Norbert Trenkle: First of all, a very fundamental rejection of all austerity-policy follows from our model. That we are living beyond our means and must now tighten our belts more is completely ridiculous given the enormously high productivity level. The opposite is true. All people in the world could live well and only need to spend a fraction of their lifetime in producing material goods if the possibilities in potential modern productivity were exhausted.

“PRESSURES OF ABSTRACT WEALTH PRODUCTION”

This does not happen because society is subjected to the pressures of abstract wealth production or only acknowledges material wealth as far as it represents “value.” What is involved is not simply a kind of missed opportunity or ignored possibility. Rather holding to the logic of production at the achieved level of productivity is a catastrophe because it leads to excluding masses of people as “superfluous” and sacrifices them on the altar of the system-imperative to maintain the flow of fictional capital from the future into the present.

Very new perspectives open up if we abandon the apparent foregone conclusion that goods can only be produced as commodities. Then we can ask how and in what form can the existing potentials be meaningfully used for the general well-being without concentrating on “financiability,” “market-friendliness” and “profitability.” Instead the standpoint of material wealth and concrete needs could be emphasized.
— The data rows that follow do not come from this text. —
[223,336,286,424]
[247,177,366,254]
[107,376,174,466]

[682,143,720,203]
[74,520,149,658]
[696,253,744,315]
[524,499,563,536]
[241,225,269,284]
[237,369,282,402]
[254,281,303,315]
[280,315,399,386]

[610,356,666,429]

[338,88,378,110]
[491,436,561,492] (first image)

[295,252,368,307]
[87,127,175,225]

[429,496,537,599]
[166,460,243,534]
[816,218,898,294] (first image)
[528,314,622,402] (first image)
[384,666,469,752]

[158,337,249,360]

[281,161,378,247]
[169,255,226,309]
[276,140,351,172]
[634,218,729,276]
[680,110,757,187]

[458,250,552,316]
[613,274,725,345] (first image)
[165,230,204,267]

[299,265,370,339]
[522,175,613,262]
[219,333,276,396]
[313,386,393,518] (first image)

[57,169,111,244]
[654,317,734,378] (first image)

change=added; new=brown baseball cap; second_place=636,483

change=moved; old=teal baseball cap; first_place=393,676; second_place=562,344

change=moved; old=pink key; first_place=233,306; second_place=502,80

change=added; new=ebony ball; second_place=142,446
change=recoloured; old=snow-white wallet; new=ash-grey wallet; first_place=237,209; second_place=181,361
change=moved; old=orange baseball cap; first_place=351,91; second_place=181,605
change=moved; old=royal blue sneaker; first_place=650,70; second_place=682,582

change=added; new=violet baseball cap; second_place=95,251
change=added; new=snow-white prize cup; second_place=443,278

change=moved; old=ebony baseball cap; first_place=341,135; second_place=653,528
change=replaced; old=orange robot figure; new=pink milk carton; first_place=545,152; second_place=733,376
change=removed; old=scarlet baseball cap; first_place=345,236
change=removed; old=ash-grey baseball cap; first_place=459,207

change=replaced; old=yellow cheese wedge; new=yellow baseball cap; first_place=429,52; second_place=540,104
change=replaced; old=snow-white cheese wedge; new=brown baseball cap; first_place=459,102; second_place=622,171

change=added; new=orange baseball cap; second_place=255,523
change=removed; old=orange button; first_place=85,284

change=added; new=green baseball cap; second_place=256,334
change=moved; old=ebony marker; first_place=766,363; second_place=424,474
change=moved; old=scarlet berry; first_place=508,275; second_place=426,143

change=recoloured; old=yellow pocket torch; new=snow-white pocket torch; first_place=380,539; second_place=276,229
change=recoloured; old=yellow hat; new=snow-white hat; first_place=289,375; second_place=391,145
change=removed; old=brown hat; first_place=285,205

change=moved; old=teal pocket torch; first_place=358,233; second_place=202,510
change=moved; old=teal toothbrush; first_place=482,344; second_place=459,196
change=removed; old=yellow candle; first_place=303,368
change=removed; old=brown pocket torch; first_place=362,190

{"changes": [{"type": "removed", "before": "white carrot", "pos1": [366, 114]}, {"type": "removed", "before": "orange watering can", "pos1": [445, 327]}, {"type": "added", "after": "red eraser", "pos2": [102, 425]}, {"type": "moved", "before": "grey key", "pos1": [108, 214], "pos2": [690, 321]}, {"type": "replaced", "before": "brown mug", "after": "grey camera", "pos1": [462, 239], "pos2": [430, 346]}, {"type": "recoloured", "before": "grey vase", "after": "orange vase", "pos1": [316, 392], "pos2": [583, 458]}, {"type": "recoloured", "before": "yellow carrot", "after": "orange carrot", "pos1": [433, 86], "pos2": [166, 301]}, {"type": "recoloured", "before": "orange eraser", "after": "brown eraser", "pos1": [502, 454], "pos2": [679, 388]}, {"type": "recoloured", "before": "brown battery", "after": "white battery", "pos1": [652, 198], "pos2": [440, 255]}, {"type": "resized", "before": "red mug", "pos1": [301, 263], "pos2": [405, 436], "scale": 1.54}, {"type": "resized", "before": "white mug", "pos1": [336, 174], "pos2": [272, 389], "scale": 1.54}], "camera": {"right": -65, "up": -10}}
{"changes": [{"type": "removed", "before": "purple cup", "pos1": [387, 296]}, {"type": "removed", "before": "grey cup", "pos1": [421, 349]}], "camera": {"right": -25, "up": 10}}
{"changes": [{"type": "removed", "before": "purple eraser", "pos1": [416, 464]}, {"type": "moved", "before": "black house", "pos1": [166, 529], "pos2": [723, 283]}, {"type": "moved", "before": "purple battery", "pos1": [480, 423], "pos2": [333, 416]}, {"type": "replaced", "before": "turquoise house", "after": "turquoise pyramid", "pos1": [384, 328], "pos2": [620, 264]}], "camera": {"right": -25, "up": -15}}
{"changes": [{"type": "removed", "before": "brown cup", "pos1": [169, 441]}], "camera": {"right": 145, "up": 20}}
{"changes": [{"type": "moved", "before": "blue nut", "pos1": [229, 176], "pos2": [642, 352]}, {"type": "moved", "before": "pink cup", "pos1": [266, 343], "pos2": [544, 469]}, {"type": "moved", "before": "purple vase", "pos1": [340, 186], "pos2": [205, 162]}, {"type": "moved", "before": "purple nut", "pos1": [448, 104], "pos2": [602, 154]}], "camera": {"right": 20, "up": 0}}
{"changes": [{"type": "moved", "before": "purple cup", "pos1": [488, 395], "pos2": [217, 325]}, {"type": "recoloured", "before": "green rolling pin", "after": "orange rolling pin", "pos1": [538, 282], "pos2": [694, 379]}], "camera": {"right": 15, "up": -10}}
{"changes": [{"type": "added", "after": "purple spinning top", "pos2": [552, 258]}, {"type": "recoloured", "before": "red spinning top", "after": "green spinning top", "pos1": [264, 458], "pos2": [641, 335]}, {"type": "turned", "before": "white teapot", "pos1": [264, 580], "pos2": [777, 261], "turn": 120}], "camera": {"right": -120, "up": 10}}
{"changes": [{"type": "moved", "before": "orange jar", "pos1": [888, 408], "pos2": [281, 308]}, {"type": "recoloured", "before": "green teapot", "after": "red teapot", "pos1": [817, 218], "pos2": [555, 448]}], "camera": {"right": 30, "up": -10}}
In the praxis of social protest movements, this happens when evictions from dwellings are prevented because no one should live on the street or in a tent only because he or she cannot pay the mortgage or rent or when people simply say No to the privatization of public institutions in cultural or social areas. These are beginnings that point in the right direction. New perspectives of social emancipation open up when these beginnings are joined with radical criticism of the abstract form of wealth.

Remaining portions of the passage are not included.